Outreach Magazine released 2007's Top 25 Multiplying Churches. The article highlights some of these churches and their strategies and philosophies for planting daughter churches. It's pretty inspiring. Dave Ferguson, lead pastor of Community Christian Church (#7 on the list) is quoted as, "For us to accomplish Christ's directive, we have come to value the edge over the center, the new over the established, and the lost more than the found."
It's been said that new church plants have a way of attracting the unchurched in a community like your established ministry cannot. They're less intimidating because visitors don't feel like the only new people that everyone's looking at.
If you're starting/working on a building project of your own right now, planting a church may be the last thing you want to think about. But if you're starting/working on a building project right now you know that God is moving your ministry into bigger and better things. Are there volunteers in your church who, with a little training, could plant a church across town (or in the next town) and reach a whole segment of the unchurched that are not attracted to your ministry?

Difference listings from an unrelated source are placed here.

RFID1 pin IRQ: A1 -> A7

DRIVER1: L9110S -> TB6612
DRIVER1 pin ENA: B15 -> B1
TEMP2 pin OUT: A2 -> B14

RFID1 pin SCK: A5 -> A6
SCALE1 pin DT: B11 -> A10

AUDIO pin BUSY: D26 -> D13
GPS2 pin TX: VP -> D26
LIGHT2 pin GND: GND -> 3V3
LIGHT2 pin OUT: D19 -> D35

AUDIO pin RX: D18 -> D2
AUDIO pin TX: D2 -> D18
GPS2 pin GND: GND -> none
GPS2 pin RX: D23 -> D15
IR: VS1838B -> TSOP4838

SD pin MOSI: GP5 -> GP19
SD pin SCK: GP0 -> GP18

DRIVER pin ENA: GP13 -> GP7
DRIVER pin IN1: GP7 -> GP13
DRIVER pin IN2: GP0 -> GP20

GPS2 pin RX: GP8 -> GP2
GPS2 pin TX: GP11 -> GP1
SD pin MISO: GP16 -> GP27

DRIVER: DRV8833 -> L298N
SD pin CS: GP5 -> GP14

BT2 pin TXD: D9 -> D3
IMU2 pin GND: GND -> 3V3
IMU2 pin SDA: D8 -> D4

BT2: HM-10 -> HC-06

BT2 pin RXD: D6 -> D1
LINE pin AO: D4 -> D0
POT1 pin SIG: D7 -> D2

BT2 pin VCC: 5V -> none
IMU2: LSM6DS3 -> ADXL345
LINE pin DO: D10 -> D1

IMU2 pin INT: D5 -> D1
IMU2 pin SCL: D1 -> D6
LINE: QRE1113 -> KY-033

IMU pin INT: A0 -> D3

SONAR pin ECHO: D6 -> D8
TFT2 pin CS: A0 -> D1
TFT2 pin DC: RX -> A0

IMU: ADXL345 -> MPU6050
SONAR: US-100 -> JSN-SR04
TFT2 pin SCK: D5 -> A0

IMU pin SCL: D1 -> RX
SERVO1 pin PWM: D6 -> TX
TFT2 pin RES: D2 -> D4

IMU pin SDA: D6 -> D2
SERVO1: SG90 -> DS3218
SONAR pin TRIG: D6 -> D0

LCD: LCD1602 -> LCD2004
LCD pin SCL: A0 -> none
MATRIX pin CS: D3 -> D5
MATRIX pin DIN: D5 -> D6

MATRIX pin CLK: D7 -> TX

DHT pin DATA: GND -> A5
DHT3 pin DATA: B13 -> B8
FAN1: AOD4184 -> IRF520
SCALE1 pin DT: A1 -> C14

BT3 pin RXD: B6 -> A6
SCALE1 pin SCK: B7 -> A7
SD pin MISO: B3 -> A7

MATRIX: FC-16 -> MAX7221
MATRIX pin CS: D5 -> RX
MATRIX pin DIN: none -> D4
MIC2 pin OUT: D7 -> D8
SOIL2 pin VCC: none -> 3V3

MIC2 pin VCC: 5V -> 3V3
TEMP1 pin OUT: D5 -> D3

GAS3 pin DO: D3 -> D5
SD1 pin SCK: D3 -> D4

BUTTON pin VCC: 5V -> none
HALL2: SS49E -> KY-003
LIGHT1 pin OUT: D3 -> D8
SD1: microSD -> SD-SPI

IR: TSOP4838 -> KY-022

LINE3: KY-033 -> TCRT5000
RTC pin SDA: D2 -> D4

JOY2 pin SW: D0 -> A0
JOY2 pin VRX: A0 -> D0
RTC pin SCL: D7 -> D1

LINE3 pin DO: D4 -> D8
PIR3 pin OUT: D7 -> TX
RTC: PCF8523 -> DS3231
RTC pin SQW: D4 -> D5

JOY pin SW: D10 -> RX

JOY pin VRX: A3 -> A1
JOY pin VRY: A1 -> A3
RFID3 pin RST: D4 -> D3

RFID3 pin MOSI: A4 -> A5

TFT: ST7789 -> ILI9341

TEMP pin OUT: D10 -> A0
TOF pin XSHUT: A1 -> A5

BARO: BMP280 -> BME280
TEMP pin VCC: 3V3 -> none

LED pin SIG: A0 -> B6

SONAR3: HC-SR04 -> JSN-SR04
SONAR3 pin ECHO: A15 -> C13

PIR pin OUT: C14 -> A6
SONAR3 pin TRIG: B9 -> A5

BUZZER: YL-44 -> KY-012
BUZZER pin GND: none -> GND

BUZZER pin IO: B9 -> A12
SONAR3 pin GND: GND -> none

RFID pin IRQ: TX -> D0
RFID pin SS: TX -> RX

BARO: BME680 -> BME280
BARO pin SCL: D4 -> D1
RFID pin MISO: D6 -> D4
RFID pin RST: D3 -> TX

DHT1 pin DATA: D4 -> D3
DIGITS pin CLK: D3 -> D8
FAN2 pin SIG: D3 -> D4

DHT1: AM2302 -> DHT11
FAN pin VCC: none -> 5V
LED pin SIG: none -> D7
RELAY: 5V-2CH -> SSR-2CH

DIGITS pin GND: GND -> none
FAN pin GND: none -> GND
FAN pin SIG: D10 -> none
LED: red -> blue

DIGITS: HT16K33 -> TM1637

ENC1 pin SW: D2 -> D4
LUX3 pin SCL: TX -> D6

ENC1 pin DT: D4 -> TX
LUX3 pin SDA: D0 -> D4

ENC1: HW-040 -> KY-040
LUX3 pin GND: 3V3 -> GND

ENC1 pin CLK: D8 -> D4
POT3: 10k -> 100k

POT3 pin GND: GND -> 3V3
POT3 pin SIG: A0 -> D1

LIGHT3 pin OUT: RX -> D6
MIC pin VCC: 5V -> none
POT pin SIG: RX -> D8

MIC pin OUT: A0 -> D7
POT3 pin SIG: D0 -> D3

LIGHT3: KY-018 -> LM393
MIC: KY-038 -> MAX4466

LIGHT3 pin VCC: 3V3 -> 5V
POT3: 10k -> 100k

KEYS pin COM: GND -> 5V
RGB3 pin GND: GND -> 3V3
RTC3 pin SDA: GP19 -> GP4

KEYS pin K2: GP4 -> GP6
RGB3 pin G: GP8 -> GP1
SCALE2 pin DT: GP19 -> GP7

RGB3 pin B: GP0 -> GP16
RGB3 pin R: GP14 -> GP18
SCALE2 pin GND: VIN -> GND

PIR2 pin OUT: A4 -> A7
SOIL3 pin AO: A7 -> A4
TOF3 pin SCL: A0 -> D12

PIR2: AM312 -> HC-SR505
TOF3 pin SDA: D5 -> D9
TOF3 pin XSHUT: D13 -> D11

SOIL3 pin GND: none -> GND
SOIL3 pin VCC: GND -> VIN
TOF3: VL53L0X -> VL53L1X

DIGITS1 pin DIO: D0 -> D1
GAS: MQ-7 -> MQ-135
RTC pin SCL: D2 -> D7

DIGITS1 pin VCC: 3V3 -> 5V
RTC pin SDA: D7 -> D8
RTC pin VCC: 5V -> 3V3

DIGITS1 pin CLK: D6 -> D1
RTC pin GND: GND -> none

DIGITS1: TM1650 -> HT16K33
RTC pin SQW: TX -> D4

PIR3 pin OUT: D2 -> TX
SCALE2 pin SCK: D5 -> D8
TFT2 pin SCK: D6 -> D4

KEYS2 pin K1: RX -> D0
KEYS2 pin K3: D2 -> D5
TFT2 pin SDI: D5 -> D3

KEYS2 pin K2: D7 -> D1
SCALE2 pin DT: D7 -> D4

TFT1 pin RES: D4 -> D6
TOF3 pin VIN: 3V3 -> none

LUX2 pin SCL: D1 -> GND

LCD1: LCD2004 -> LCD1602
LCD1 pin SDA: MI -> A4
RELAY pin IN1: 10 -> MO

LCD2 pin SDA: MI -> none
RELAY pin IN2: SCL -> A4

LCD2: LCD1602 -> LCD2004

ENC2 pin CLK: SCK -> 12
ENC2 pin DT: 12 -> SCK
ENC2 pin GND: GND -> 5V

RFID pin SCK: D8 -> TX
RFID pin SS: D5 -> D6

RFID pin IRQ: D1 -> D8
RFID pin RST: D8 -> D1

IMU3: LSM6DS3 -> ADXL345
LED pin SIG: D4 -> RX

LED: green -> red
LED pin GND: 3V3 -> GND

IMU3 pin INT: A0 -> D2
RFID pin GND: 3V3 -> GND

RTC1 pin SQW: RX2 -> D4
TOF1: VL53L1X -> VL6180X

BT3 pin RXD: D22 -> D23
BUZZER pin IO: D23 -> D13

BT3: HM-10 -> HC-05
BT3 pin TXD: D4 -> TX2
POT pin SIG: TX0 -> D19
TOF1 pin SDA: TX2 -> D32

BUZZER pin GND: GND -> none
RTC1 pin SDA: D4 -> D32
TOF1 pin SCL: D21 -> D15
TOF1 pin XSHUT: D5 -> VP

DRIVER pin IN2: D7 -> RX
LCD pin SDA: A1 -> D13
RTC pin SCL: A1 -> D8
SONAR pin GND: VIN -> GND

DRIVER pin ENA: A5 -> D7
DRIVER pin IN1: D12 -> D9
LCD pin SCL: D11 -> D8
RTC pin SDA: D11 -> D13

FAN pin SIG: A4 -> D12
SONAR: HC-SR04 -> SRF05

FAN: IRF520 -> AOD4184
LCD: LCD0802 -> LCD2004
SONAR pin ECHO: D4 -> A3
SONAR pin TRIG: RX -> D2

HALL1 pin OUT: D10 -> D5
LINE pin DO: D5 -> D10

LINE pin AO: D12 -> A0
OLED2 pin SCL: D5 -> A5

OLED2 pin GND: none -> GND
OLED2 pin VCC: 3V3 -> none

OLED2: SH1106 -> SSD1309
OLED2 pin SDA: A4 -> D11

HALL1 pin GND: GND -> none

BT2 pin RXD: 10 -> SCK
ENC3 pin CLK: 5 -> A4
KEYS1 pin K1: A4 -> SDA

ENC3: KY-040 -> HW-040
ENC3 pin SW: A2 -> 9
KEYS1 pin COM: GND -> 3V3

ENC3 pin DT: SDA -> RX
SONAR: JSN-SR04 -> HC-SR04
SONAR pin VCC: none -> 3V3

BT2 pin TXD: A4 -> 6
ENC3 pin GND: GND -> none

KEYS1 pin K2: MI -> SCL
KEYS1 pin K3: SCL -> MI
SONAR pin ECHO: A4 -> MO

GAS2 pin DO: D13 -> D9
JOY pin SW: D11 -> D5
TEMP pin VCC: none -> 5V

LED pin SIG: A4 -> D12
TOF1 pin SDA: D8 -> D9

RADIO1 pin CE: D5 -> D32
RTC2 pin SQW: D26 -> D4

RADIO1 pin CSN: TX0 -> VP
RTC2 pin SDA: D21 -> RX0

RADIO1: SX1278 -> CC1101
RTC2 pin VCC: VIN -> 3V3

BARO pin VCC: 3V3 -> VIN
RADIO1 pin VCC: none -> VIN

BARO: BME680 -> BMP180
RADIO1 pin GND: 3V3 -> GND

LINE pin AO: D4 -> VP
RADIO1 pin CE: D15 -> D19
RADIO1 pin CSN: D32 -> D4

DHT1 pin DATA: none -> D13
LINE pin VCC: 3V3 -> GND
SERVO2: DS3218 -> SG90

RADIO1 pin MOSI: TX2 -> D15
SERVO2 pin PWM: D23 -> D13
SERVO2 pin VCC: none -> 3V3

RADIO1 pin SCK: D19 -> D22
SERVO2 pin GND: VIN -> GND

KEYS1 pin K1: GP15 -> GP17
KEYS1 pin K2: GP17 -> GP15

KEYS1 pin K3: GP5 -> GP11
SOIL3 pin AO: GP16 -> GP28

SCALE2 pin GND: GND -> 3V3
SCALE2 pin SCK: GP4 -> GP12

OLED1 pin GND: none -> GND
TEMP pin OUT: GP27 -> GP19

If so, does that mean you should scale down your facility because you'll be sending people off? Not at all. Most of the churches on Outreach's list are still growing themselves. It does mean you should probably become comfortable with the building process, and use it to build the Church (see post below). It may also mean a "renewing of the mind" so that a building project is not something you think about once a decade, but a constant part of the process of expanding God's kingdom on earth.